Tout d’abord, force est de reconnaître que l’exposé des motifs est « à charge » contre les plateformes, alors même qu’il existe une grande diversité d’acteurs et de modèles, comme nombre d’entre nous l’ont rappelé. Par ailleurs, le travail par l’intermédiaire d’une plateforme n’est pas automatiquement synonyme de précarité ou de dépendance économique. Enfin, le déficit de protection sociale subi par les travailleurs des plateformes est à nuancer. Ainsi, la couverture santé ou les prestations de la branche famille sont décorrélées du statut.
Vous partez également du postulat selon lequel les travailleurs ont des difficultés à saisir le juge pour obtenir une reconnaissance de leur statut. Or, vous le savez, ce statut peut également être choisi par certains. À hauteur de quel pourcentage ? La question reste posée.
En outre, les demandes de requalification sont peu nombreuses. Aux termes de la décision de la Cour de cassation de mars 2020, le juge procède à une appréciation au cas par cas et celle-ci ne s’étend donc pas, par principe, à tous les travailleurs Uber.
De fait, l’article 1er de la proposition de loi, qui prévoit une requalification par action de groupe, ne nous semble correspondre ni à une réalité économique ni à une demande de tous les travailleurs des plateformes. J’ajoute que, lors de leur audition devant la commission, la semaine dernière, MM. Mettling et Cette ont réaffirmé que la requalification n’était pas une solution.
L’article 2 vise à supprimer la présomption de non-salariat.

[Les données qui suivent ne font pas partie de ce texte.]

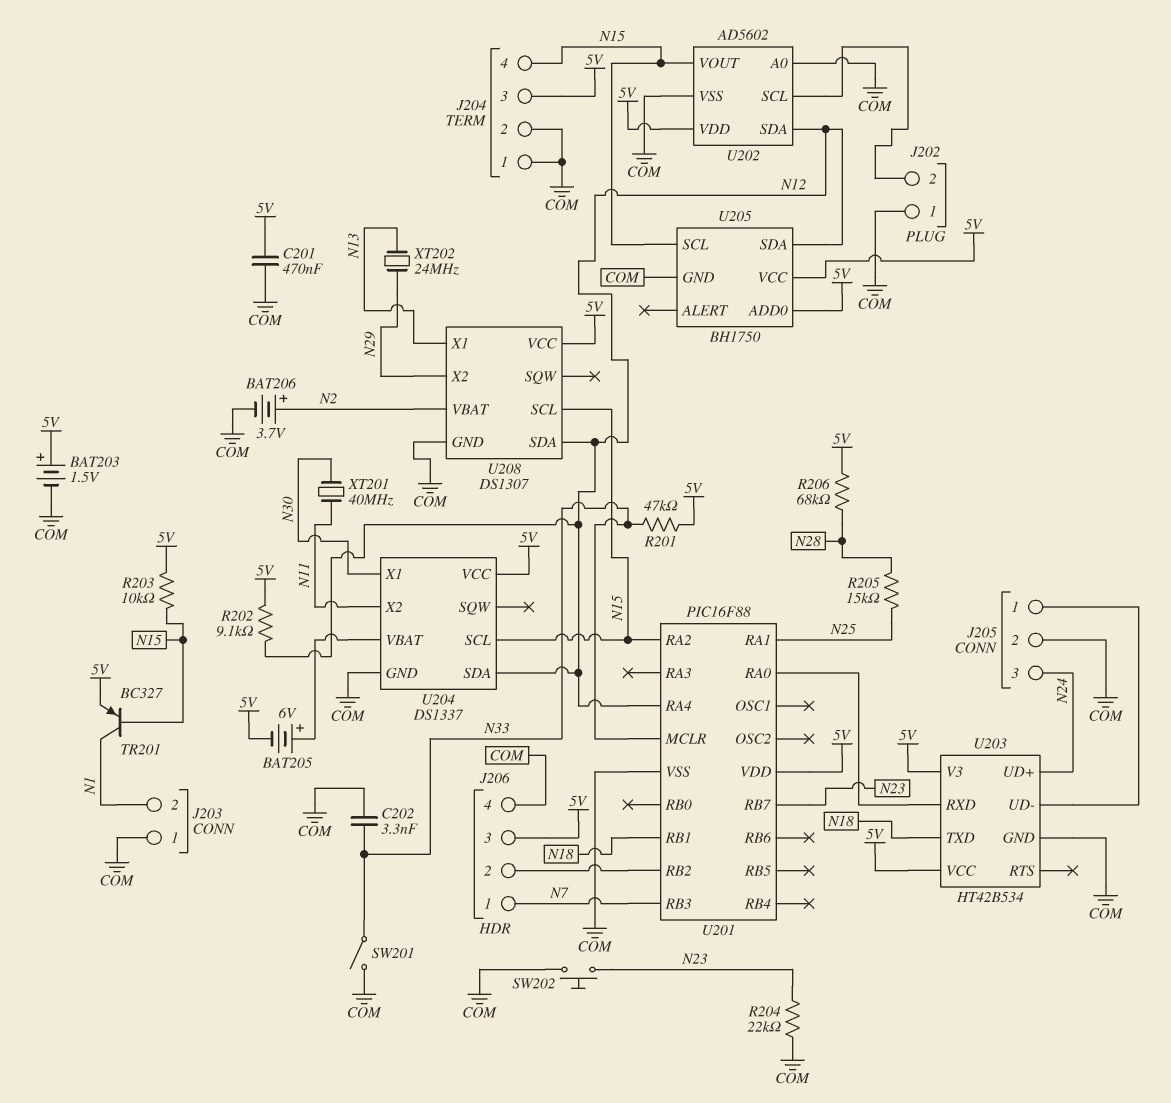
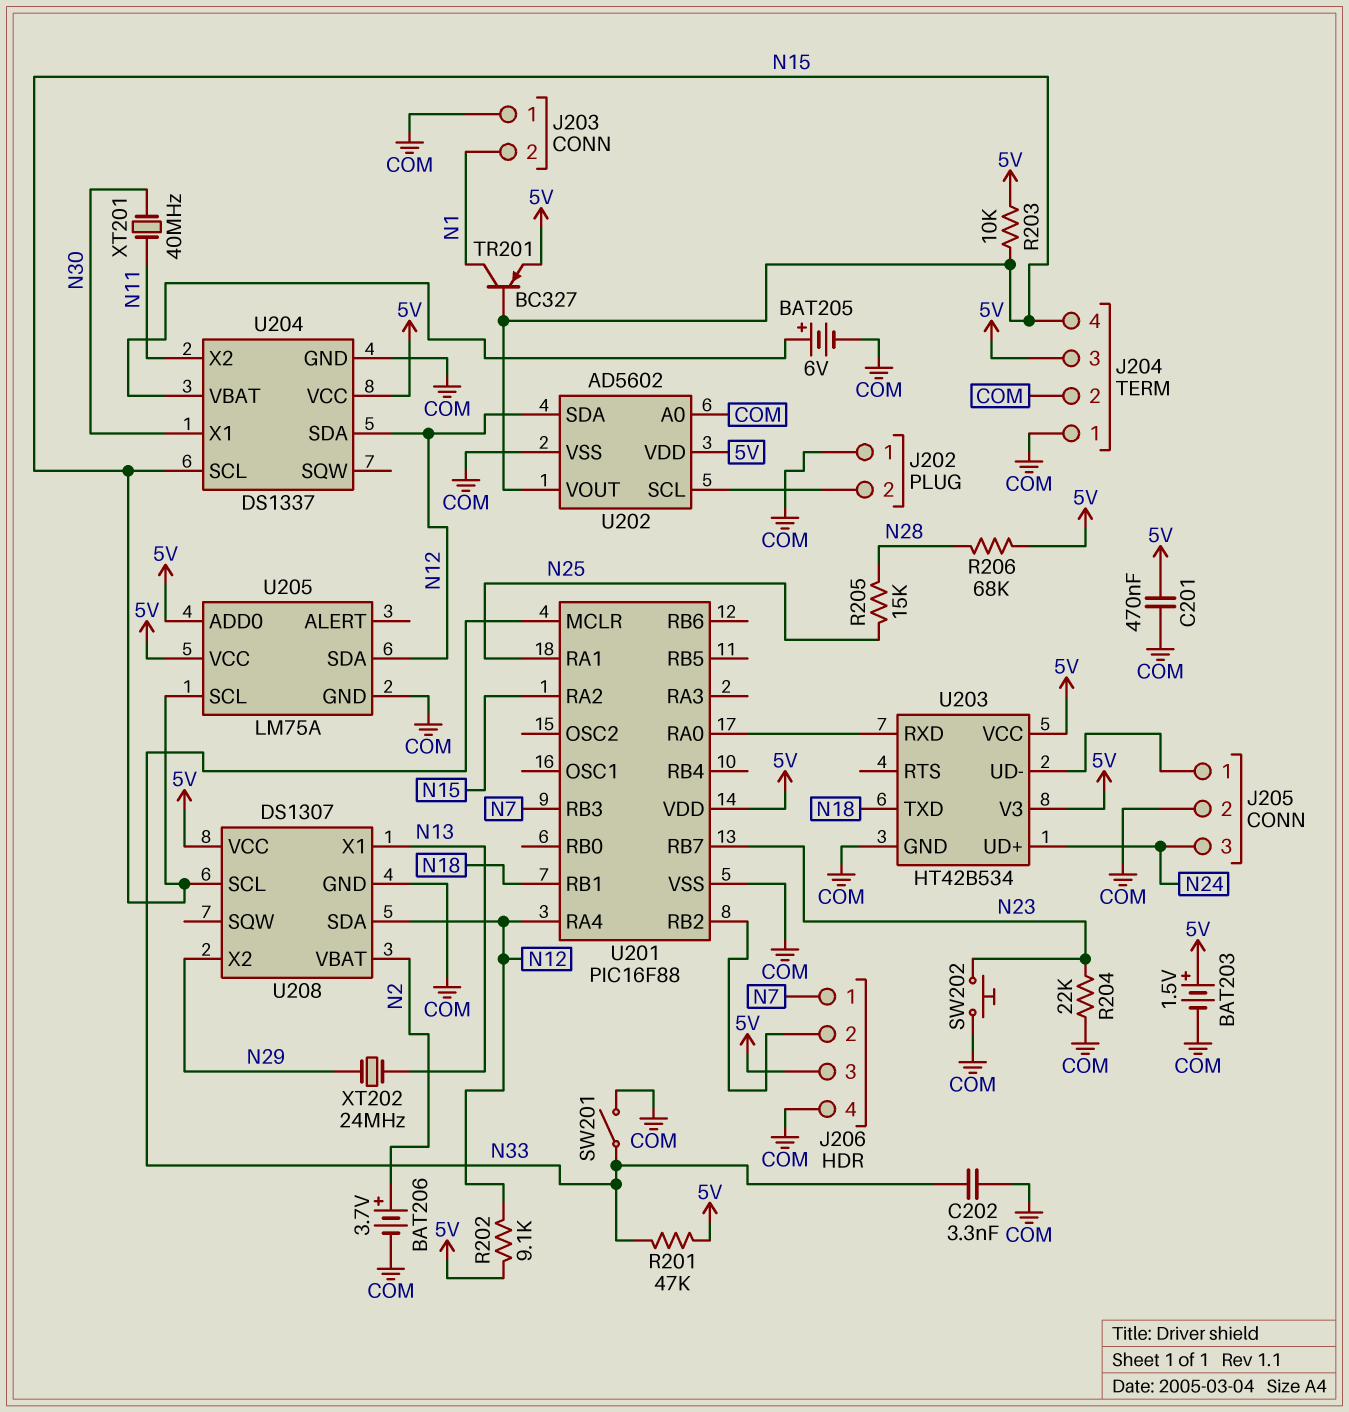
BAT205: 6V (plus U204/VBAT, minus 5V) -> 6V (plus U204/VBAT, minus COM)
U205: BH1750 -> LM75A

Cette position nous semble pour le moins radicale. Elle ne correspond peut-être pas, là encore, à une demande de tous les travailleurs. Au-delà, elle pose question. En effet, comme j’ai eu l’occasion de l’évoquer, la présomption s’appliquerait a posteriori, sans que la plateforme ait les moyens de savoir quelle part de son revenu le travailleur obtient en travaillant avec elle. Et je ne compte pas les effets de bord évoqués par Mme la ministre, que l’on pourrait également développer.
Quant à l’article 3, il vise à permettre aux conseils de prud’hommes d’exiger la production d’algorithmes. Or cette perspective nous semble déjà satisfaite.

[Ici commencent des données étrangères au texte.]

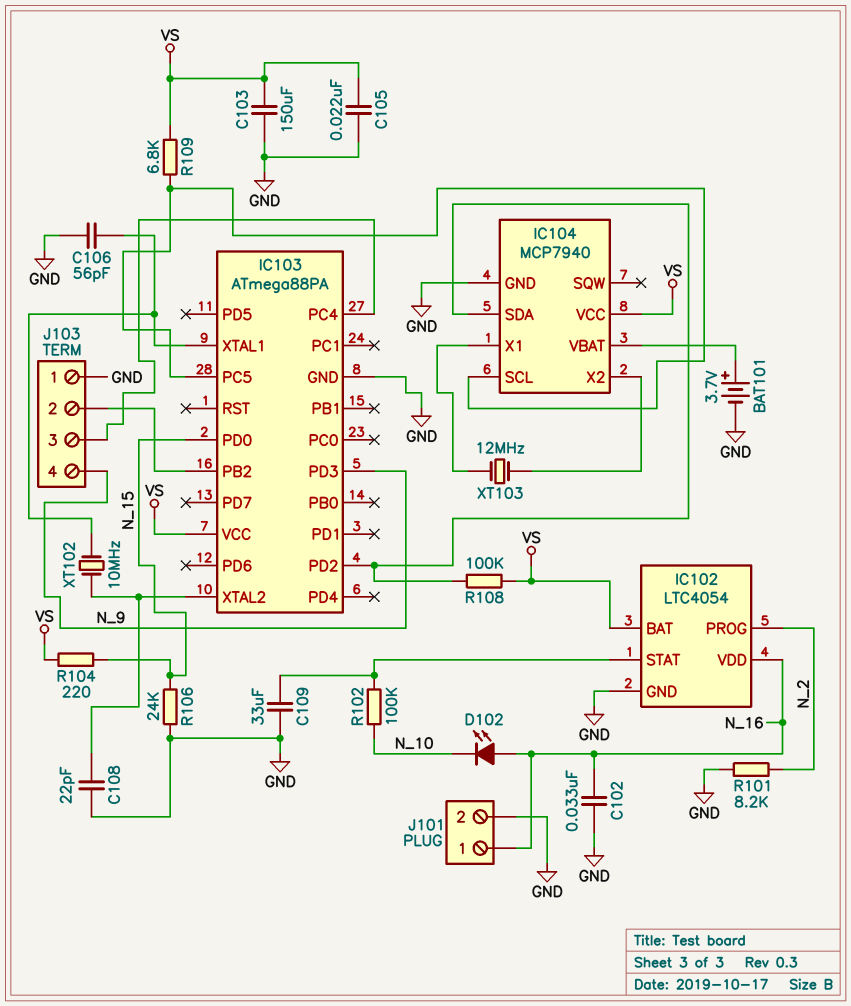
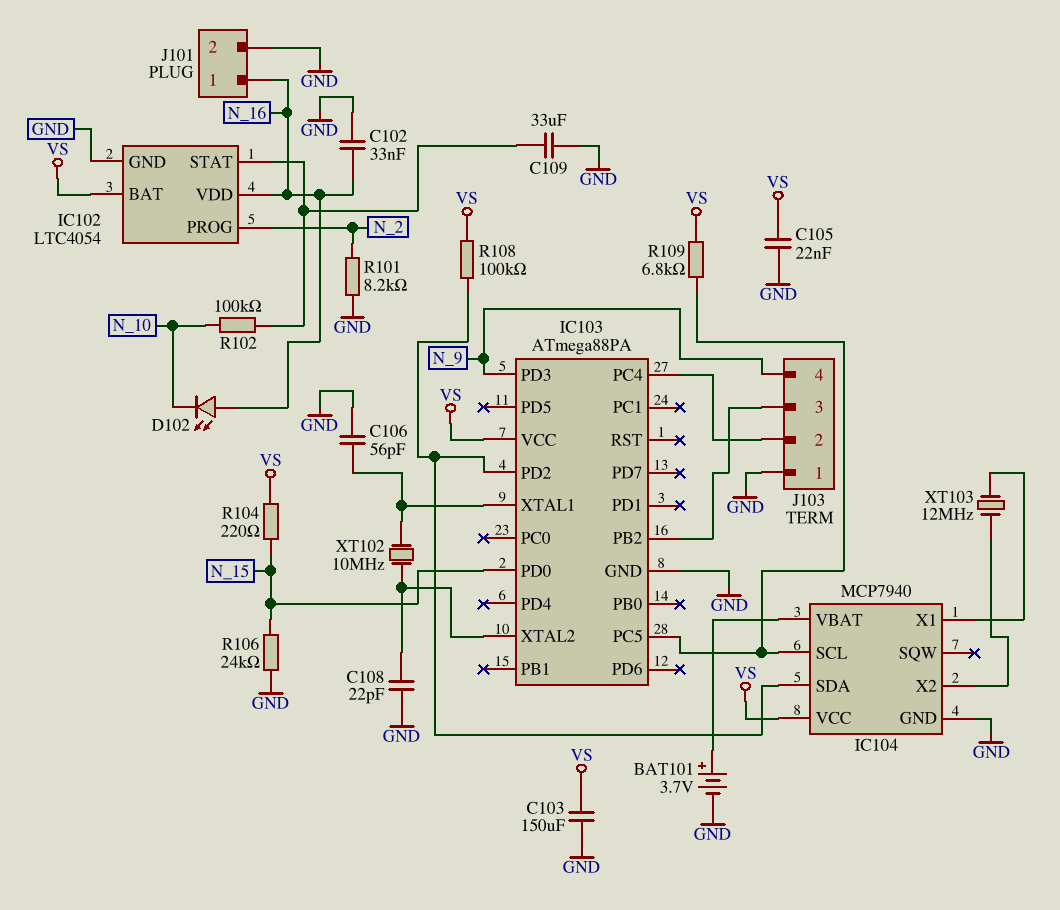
J103 pin 2: IC103/PB2 -> IC103/PC4
J103 pin 3: IC103/PC4 -> IC103/PB2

Je vous propose donc, au nom du groupe Les Républicains, de rejeter cette proposition de loi, comme nous l’avons fait en commission.
J’en profite pour faire de nouveau part au Gouvernement de notre satisfaction à propos de l’ordonnance, présentée au conseil des ministres le 21 avril dernier, relative aux modalités de représentation des travailleurs indépendants recourant pour leur activité aux plateformes. §Attendez la suite, mes chers collègues !
Ces perspectives sont plus pertinentes, à notre avis, que les chartes proposées par le même gouvernement dans la loi pour la liberté de choisir son avenir professionnel et dans la loi d’orientation des mobilités, dite LOM. En effet, c’est via cette représentation et ces négociations que nous percevrons le mieux l’attente de ces femmes et de ces hommes qui œuvrent au quotidien et que nous souhaitons, nous aussi, saluer.